Including the Federal Reserve's "fight" against inflation
From Mike Whitney:
The media would like to believe the Fed is doing everything in its power to fight inflation, but it’s not true.Yes, the Fed raised rates by 50 basis points in May and, yes, the Fed is trying to sound as “hawkish” as possible. But these things are designed to dupe the public not to reduce inflation.
Let me explain.
The current rate of inflation in the US is 8.6%, a 40-year high.At its May meeting, the Fed raised its target Fed Funds Rate to 1%.Got that? So the Fed’s rate is still a measly 1%. That’s what the media is trying to hide from you, and that’s why you might have to read 9 or 10 articles before you find a journalist who provides you with the actual rate.

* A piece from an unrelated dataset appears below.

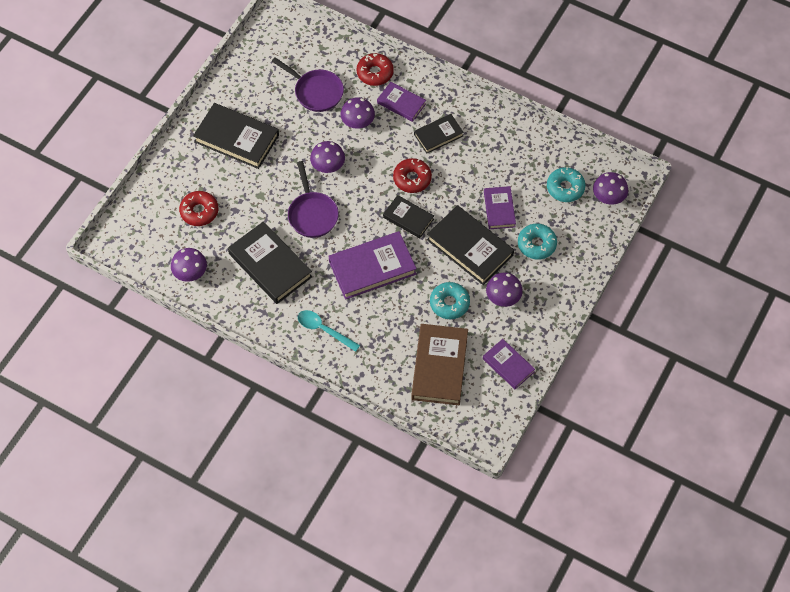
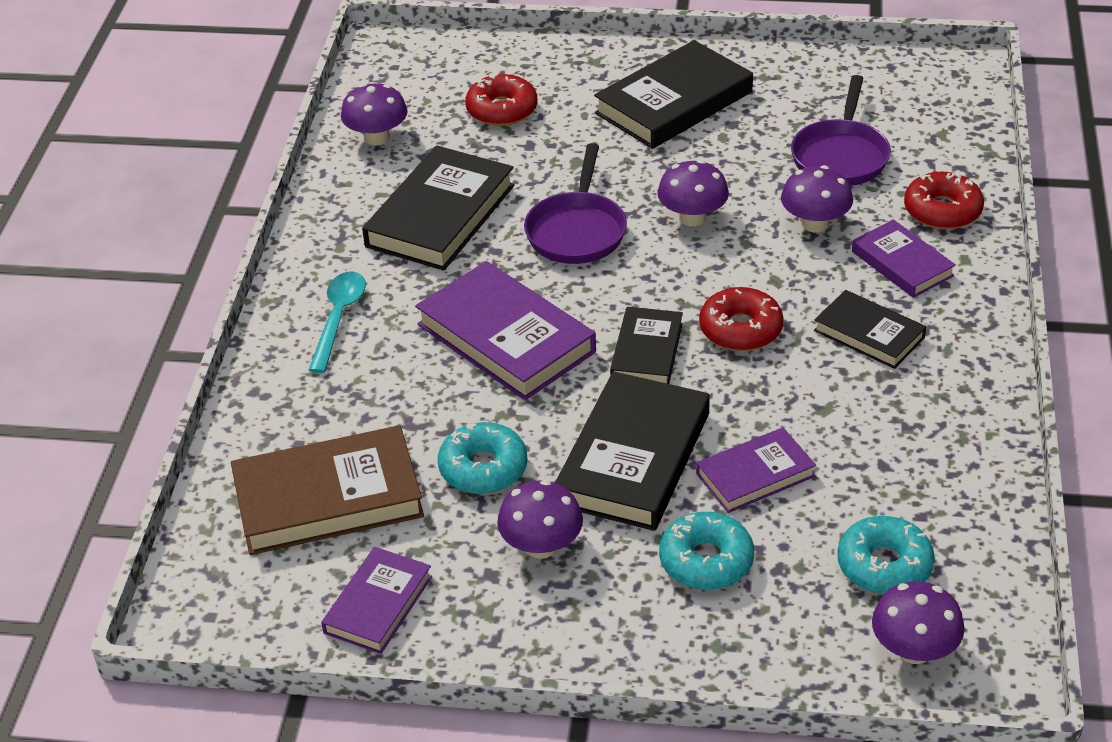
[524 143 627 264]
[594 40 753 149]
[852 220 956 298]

Why are they hiding the rate?
Because the rate is 7.6% below the rate of inflation, so it doesn’t do a damn thing. It’s another public relations travesty dolled-up to look like serious monetary policy. But it’s a joke, and you can see it’s a joke.Think of it like this: If I loaned you $100 at 1% interest– but inflation was running at 8%– I would lose 7 bucks per year, right?
Right. And that’s what the Fed is doing. When interest rates are set below the rate of inflation, then the Fed loses money on every loan. In other words, the Fed is providing a subsidy to the banks for borrowing money. Have you ever heard of anything so ridiculous?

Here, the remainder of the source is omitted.